Queridas majestades: Es una alegría y un honor saberles por estos lares.
Respecto a la nieve, no se preocupen que no es más que lo que se ve desde la ventana de nuestro blog, pero ya saben que en él se encontrarán siempre la chimenea encendida, mantas, colchones mullidos, leche, café, chocolate o infusiones calientes y, si fuera hace mucho frío, una copita de coñac. Aunque, francamente, no creo que este año haga falta tanto pues por aquí estamos teniendo un otoño tan cálido y seco que como sigamos así no van ustedes a distinguir sus desiertos de los nuestros… No estaría mal que nos traigan, si es que llevan en sus alforjas y no es mucho pedir, un invierno un poco más húmedo (si no frío) con nieve en las cumbres y lluvia que llene los embalses…
Bruno y Darío, como bien han observado, no paran de crecer. Uno de sus juegos favoritos es luchar cuerpo a cuerpo conmigo pero a mí ya no me gusta tanto pues uno por uno ya casi me pueden, imagínense los dos a la vez… Bruno sigue siendo el mejor portero de minifutbol y ahora está en el coro de su cole. Darío sigue entusiasmado con la cerámica. No sólo se da buena maña para hacer las piezas si no para vendérselas al primero que se descuida. Este curso, además, ha salido elegido delegado de su clase. En el cole no van mal salvo algún altibajo que otro que vamos resolviendo con la Tecnología de Estudios.

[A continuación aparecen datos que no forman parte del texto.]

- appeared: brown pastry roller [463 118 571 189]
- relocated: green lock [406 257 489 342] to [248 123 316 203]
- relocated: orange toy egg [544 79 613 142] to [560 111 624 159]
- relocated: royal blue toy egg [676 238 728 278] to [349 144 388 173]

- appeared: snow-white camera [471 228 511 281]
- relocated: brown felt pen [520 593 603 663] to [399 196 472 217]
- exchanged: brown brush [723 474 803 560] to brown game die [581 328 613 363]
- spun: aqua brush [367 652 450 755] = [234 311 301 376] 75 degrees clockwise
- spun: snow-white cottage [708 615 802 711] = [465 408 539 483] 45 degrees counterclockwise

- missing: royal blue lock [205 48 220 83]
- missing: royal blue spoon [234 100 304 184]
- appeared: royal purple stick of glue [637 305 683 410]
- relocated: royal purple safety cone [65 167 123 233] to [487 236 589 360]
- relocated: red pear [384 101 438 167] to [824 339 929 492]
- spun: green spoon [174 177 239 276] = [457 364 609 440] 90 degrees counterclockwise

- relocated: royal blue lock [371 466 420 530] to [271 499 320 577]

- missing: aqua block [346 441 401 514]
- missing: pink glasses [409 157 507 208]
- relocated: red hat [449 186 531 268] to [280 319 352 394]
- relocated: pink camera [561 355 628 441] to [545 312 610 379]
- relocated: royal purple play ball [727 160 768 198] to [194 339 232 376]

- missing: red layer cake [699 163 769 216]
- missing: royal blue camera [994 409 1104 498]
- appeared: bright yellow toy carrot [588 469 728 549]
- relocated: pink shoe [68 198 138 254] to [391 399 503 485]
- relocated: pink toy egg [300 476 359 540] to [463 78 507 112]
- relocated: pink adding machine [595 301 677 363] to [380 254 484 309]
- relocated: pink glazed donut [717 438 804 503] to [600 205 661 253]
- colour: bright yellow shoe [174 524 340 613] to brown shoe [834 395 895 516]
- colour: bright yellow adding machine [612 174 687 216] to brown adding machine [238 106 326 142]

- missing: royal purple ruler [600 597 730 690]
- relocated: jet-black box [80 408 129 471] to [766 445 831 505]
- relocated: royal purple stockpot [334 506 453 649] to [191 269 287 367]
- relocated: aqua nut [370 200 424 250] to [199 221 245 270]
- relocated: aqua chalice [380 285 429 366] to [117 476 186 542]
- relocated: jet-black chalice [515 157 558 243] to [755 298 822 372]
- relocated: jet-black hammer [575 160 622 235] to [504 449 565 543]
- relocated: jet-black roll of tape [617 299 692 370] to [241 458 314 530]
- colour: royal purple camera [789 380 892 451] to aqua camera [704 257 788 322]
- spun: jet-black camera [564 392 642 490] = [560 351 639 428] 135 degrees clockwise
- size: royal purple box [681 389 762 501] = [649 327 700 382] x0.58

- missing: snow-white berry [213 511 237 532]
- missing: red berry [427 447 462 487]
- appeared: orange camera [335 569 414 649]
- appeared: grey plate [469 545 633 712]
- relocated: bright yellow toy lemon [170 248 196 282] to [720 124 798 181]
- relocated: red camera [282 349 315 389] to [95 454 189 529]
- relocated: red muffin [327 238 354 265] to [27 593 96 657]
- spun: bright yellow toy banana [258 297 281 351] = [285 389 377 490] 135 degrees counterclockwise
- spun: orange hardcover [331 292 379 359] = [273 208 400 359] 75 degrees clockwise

No se preocupen porque no han perdido su carta, es que aún no se la han enviado, es más, no la han escrito. En esta familia tenemos el defecto de dejar las cosas para el último momento, lo que le da a la vida un toque de emoción, pero no se preocupen que este fin de semana intentaremos subsanar el retraso.
Este año ha sido un poco raro, con algunos cambios muy importantes, a pesar de lo cual no creemos habernos portado del todo mal. Tal vez hayamos dejado pasar demasiado tiempo, en alguna ocasión, en el cumplimiento de algunas obligaciones pero no ha sido por desinterés o desgana si no por tanto vaivén como les explicaba. En cualquier caso, siempre hemos reaparecido justo a tiempo, nos parece, de deshacer con un beso y un abrazo cualquier emoción negativa que hubiéramos podido generar.
No se fíen mucho de los informes de esa tal Eme. No quiero hablar más de la cuenta, que ustedes ya sabrán quién es quién y cómo se porta cada cual para poder decidir si le dejan carbón o regalos, pero seguro que ya sabrán de la soberana paliza que me dió un loco que anda por ahí embozado con gorro emplumado y capa a causa de los ardides de la muy… En fin, lo dejaremos como que fué una travesura. La verdad es que a los artístas hay que perdonarles algunas cosas, son tan excéntricos ¿han visto ya su nuevo blog?
Me gustaría aprovechar y hacerles ya mi pedido. Me gustaría tener una brújula como la de Jack Sparrow que señale lo que más deseo pues estoy un poco perdido en ese sentido. Para Cris, un paseo en globo. Para Bruno y Darío un viaje en avión. Para K, la cámara dorada que ella quiere, pero asegúrense de que tiene disparador automático y un trípode para que pueda hacerse una foto con M y enviárnosla. Para M un colibrí. Para P un arca, como la de Noé, para que pueda salvar a tooooooooodos sus animales. Para J un poco de optimismo, pero que no deje de escribir. Para W, que vuelva, a pesar de M. Para E salud, pero que no deje de escribir. Me faltan algunos… para ellos, que el año que viene estén en mi carta a los reyes.
Supongo que no se les habrá escapado, dada su magia y la suspicacia forjada tras tantos años de experiencia, que tras la apariencia de generosidad por la que pido en mi carta regalos para otros no hay más que egoísmo encubierto pues, en realidad, todo lo que pido serían regalos para mi. Aún así, espero que lo tengan en cuenta.
No les molesto más con mis cosas, que sé que empieza una temporada de mucho trabajo para ustedes. Les dejo seguir su ronda.
Un beso de los cuatro para los tres.